Berikut Juknis Festival Budee Trieng DKA Bireuen Tahun 2021
A. JADWAL DAN TEMPAT
Dalam rangka memperingati Hari Pahlawan tahun 2021, Dewan Kesenian Aceh (DKA) Bireuen bekerjasama dengan Dinas Pendidikan dan Kebudayaan Bireuen menggelar Festival Budee Trieng Tahun 2021.
Kegiatan akan dilaksanakan di Lapangan Paya Kareung pada tanggal 11 November 2021 mulai pukul 08.00 s.d selesai
B. PESERTA
Peserta berasal dari Perwakilan 17 Kecamatan di Kabupaten Bireuen yang dibuktikan dengan Surat Perintah Tugas (SPT) dari masing-masing kecamatan. Seluruh peserta dan Para Camat wajib mengikuti Opening Ceremony.
C. MEKANISME
a. Kriteria Penilaian
1. Bunyi
2. Team Work
3. Ornamen
4. Nilai Budaya
5. Ketahanan
Kriteria rentang nilai adalah :
1. Tinggi Nilai nya 85-100
2. Menengah Nilai 70-84
3. Rendah Nilai nya 50-69
b. Syarat Perlengkapan
1. Panjang Budee Trieng minimal 2 (dua) meter dan maksimal 2,5 m(Setiap peserta dibolehkan membawa persiapan 3 (tiga) budee tring)
2. Panitia menyediakan bahan bakar ke setiap tim 1,5 liter
3. Peserta diwajibkan memakai kostum yang menyimbolkan semangat kepahlawanan masyarakat Aceh
4. Budee trieng dihias sedemikian rupa
5. Setiap tim menyiapkan yel-yel untuk kecamatan masing-masing
6. 1 tim terdiri dari 6 orang peserta
c. Tata Cara Perlombaan
a. Sesi Pertama
1. Seluruh peserta akan mengikuti instruksi dari panitia
2. Panitia memberikan waktu 10 menit untuk proses Pemanasan budee
3. Perkelompok akan diberikan waktu 3 menit untuk membakar budee
4. Waktu perlombaan berlangsung selama 51 menit (3 menit x 17 tim)
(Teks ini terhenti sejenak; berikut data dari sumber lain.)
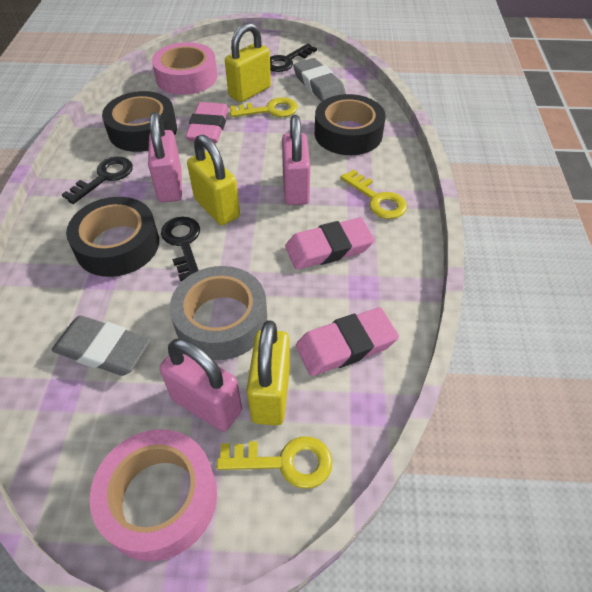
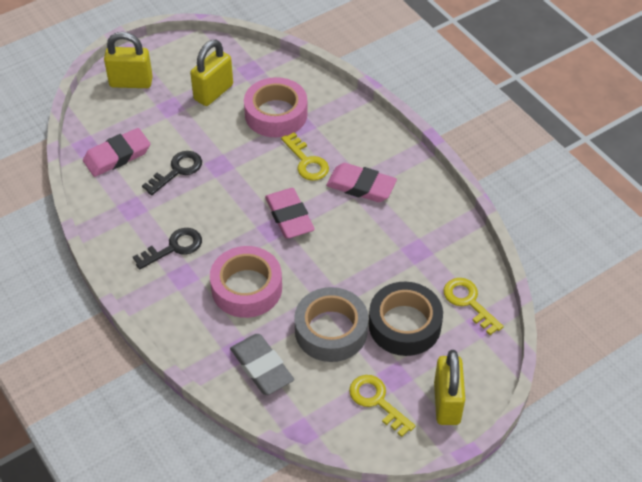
black key: 3 -> 2
black tape: 3 -> 1
grey eraser: 2 -> 1
pink padlock: 3 -> 0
5. Selama sesi pertama berlangsung, dewan juri akan menilai ke 5 unsur penilaian diatas.
b. Sesi Kedua
1. Panitia memberikan waktu 10 menit untuk proses pemanasan budee trieng
2. Waktu perlombaan berlangsung selama 45 menit
3. Setiap kelompok akan membakar meriam selama 45 menit
4. Selama proses bakar meriam berlangsung, dewan juri akan menilai ke 5 unsur di atas.
5. Total waktu ke masing-masing peserta adalah 55 menit
Kriteria rentang nilai adalah :
1. Tinggi Nilai nya 85-100
2. Menengah Nilai 70-84
3. Rendah Nilai nya 50-69
Cara Pembuatan Budee Trieng
Dalam pembuatan meriam bambu bahan utamanya adalah batang pohon Bambu, dan kita juga harus memperkirakan usia batang bambu, ukuran diameter batang bambu, dan ukuran panjang batang bambu karena hal tersebut akan mempengaruhi Kualitas suara yang dihasilkan nantinya. Semakin tua usia batang bambu dan semakin besar diameter batang bambu, maka kualitas suara yang dihasilkan akan semakin baik. disamping bahan utama kita juga memerlukan peralatan lainnya yaitu:parang digunakan untuk menebang dan membersihkan bambu, karet ban digunakan untuk mengikat bambu agar tidak mudah pecah, linggis digunakan untuk membuat lubang di batang bambu, sedikit kain dan sebatang kayu kecil yang di gunakan sebagai penyulut meriam bambu nantinya, minyak tanah atau karbit yang ditambahkan air dan garam sebagai bahan bakarnya.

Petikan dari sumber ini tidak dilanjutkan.